Man sentenced for involvement in two shooting deaths

On a rainy day in February 1998, Berta Barbes held her 16-year-old son as he lay dying in the frontyard of her Echo Park home. Moments earlier, she had heard the repeated loud crack of gunfire and screeching tires of the drive-by shooting; the sounds would echo in her dreams for nights on end.

On Thursday, she held up with a shaking hand a photograph of her son, Matthew Bravo, at the sentencing hearing of Roberto Franklin Ramirez, the man once accused of taking part in her son’s killing.

“This is my son. This is my son’s face,” Barbes said, her voice breaking as Ramirez stared in her direction. “You only saw his back.”

At an emotional hearing more than a decade after he was initially accused of involvement in three shooting deaths, Ramirez, 32, was sentenced to 30 years in prison. The victims’ families said justice has not been served.


In an agreement with prosecutors, Ramirez pleaded no contest to two counts of voluntary manslaughter for a 1998 shooting in Hollywood and the slaying of a 20-year-old community college student in 1999. A third murder charge, involving Matthew Bravo’s death, was dropped because of reluctant witnesses and deficiencies in the evidence, authorities said.

Ramirez was arrested at a Las Vegas motel in 1999 and has been in custody ever since. He was given credit for more than 13 years for time served and good behavior.

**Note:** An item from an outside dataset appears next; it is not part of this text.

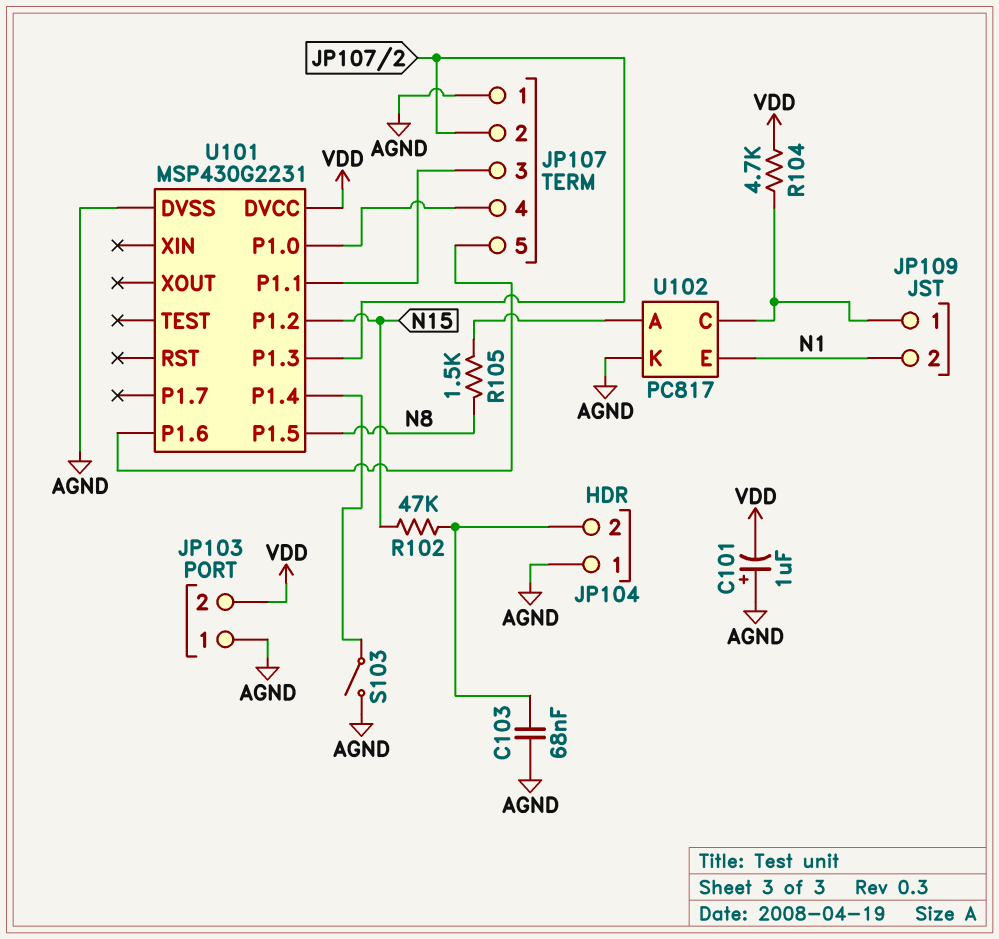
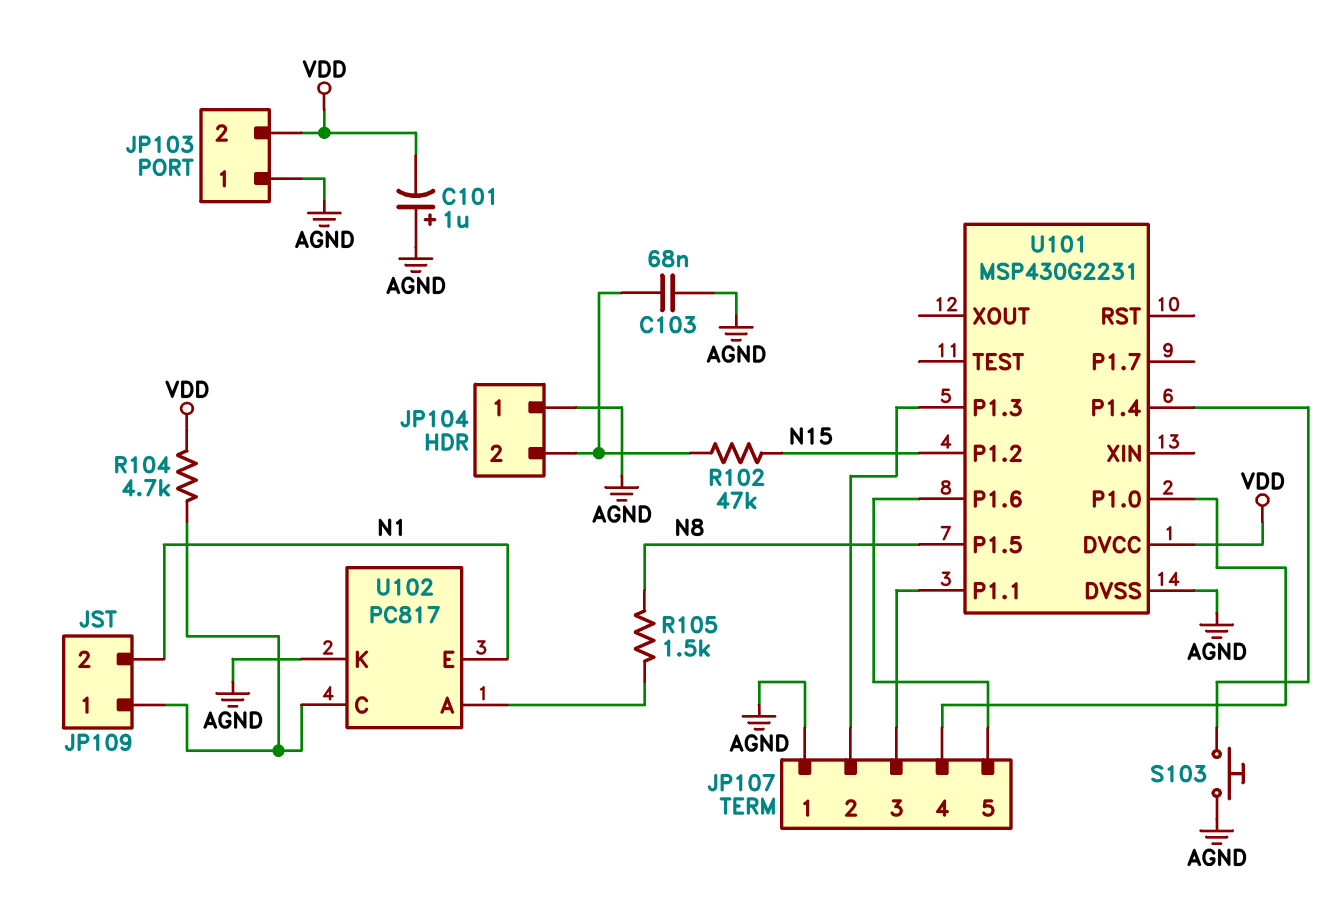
S103: switch (AGND, U101/P1.4) -> button (AGND, U101/P1.4)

Los Angeles County Deputy Dist. Atty. Alan Yochelson said there were a number of problems with eyewitness identifications and contradictions in the evidence that led to the decade-long case ending in a plea. Attempts to build a stronger case over the years were unsuccessful, he said.

“There was a risk, given the evidence, that he might be acquitted” if the case went to trial, he said. “That’s why our office agreed to this, but it was a very, very hard decision.”

Adrian Soler, a retired Los Angeles Police Department detective who investigated one of the slayings and now works as an investigator for the Riverside County district attorney’s office, said that if witnesses had been cooperative, “I’m certain it would have been a first-degree murder case.”

Soler said authorities believed the shootings were gang-related or motivated by cases of mistaken identity. He said Ramirez was suspected of being a member of the La Mirada Locos gang.

Larry Forbes, Ramirez’s defense attorney, disputed that his client was a gang member. He said the case started out as a death penalty case but ended in a plea because of “evidentiary and legal issues.”

“When you have multiple homicides, the prejudice that could occur against Mr. Ramirez at trial was such that resolving the case was in his best interest,” Forbes said.


About 30 of Ramirez’s friends and family filled the courtroom, leading to tense moments during statements by the victims’ families. The judge expelled one man in the back row for making comments shortly after Barbes began speaking. She was allowed to address Ramirez and the court as a condition of the plea agreement.

Anna Del Rio, the mother of the community college student, Teresa Del Rio, stood dressed in black as she spoke to Ramirez in a trembling voice. She wore a pin with an image of her daughter’s face and showed Ramirez poster boards containing photos of Teresa.

“You should be dead, not my daughter,” she said. “You have brutalized our family beyond repair.”